Le Conseil régional de l’environnement de Montréal et la Fondation du Grand Montréal ont organisé début décembre le panel, où, comment et pour qui développer la mobilité durable ? en présence de Christian Savard, directeur général de Vivre en Ville, Jean-François Gilker, coordonnateur du développement et administrateur de Bâtir son quartier, et Éric Notebaert MD MSc, clinicien-chercheur - Professeur agrégé, Faculté de Médecine, Université de Montréal.

L'étalement urbain a caractérisé l'urbanisation du grand Montréal durant toute la seconde moitié du 20e siècle. Le développement urbain a été largement axé sur l’automobile, dans des milieux peu denses, rendant plus difficile l’implantation de services de transports collectifs. Cette forme urbaine est aujourd’hui montrée du doigt pour les coûts engendrés en santé (accidents, maladies cardiaques et pulmonaires, etc.), en environnement (émission de GES et dépendance au pétrole), en infrastructures (autoroutières, routières et de stationnement).

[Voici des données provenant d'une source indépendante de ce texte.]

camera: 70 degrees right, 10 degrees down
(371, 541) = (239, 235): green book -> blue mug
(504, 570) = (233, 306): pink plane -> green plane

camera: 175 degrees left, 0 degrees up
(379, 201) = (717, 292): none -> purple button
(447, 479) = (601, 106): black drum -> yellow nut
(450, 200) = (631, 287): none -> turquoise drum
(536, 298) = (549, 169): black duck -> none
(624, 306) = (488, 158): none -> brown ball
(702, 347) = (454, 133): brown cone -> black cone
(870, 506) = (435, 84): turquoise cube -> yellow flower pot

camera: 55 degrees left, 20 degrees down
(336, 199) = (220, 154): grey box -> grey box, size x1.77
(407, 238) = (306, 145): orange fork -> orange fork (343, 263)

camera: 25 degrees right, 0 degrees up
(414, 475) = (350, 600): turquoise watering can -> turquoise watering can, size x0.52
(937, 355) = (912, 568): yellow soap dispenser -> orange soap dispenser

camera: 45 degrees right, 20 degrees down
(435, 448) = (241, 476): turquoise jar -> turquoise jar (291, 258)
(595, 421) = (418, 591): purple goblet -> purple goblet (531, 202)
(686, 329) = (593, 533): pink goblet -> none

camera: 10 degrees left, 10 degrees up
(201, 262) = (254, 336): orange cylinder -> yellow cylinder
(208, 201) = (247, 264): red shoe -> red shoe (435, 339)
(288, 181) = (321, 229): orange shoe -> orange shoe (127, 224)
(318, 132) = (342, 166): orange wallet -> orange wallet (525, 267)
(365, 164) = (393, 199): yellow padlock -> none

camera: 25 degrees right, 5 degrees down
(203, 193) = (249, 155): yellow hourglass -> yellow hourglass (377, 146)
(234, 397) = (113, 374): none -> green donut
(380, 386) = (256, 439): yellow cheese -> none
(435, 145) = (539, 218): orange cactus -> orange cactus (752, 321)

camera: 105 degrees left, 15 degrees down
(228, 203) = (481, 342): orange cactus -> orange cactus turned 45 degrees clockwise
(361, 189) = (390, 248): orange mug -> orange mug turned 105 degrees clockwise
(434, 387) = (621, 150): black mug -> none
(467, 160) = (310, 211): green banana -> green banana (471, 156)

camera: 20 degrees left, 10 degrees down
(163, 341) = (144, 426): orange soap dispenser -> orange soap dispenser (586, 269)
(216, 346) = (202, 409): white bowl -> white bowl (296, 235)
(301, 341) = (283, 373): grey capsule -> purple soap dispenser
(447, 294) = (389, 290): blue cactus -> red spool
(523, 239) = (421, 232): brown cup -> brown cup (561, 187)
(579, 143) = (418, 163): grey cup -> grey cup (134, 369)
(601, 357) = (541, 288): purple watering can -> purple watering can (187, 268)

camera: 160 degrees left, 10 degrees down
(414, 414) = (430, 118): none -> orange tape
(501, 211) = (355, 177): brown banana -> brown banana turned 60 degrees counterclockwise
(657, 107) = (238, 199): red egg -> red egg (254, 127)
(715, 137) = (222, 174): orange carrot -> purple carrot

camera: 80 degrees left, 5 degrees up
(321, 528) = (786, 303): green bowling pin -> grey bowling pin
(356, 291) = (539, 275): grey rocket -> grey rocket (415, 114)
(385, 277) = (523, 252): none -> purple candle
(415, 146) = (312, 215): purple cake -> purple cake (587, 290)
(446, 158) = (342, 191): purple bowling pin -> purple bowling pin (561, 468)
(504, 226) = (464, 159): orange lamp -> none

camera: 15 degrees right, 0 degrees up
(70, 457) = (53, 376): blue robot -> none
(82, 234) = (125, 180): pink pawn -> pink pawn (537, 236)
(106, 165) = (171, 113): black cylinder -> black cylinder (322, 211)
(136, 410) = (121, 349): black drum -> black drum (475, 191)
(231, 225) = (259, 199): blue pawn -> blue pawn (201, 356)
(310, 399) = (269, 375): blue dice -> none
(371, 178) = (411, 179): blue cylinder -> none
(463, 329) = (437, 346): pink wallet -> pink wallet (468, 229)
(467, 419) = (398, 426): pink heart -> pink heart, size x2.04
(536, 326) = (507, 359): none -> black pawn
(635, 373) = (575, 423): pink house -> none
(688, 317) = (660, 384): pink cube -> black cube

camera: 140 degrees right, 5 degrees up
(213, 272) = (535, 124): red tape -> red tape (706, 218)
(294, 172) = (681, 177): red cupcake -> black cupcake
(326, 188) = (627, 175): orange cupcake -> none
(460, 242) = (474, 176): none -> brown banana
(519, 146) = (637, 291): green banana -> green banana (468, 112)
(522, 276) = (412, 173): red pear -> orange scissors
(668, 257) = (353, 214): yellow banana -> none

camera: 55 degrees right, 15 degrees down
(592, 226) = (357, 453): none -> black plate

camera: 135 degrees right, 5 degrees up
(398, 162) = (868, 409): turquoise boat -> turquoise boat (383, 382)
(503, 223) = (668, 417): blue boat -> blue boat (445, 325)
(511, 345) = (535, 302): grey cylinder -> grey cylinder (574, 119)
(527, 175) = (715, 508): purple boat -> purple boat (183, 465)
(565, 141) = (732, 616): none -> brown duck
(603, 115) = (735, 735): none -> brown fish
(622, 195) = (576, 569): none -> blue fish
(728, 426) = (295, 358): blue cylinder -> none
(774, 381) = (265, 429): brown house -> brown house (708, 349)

Les constats en santé sont alarmants sur les effets néfastes de l’usage toujours en croissance des véhicules : association nette entre pollution et mortalité avec 26% de décès dans les villes les plus polluées, augmentation des mortalités par cancer. La preuve est aussi faite pour la situation inverse : moins de voitures, plus de transport collectif, plus de véhicules efficaces dans les métropoles qui ont pris ce virage, s’est traduit par une amélioration de la santé.

Quand on sait cela, on peut se poser la question : pourquoi les décideurs ne font pas les changements nécessaires rapidement?

Des milieux solidaires et dynamiques s’appuient notamment sur des services de transport reliant travail, loisirs, écoles, commerces. Bien des familles montréalaises à faible revenu n’ont pas de voiture et dépendent à la fois de l’offre en transport collectif et de la proximité de services variés. D’où l’importance des projets de revitalisation et de recyclage dans les quartiers centraux, qui sont des secteurs bien desservis. Il faut aussi s'assurer de favoriser la mobilité durable des nouveaux habitants des zones en transition, en revitalisation, notamment pour accéder aux zones d’emploi.

Si les constats sont établis, les solutions pour améliorer la situation existent bel et bien. Elles sont appliquées mais de façon encore insuffisante pour dire que la métropole a fait vraiment le choix de la mobilité durable.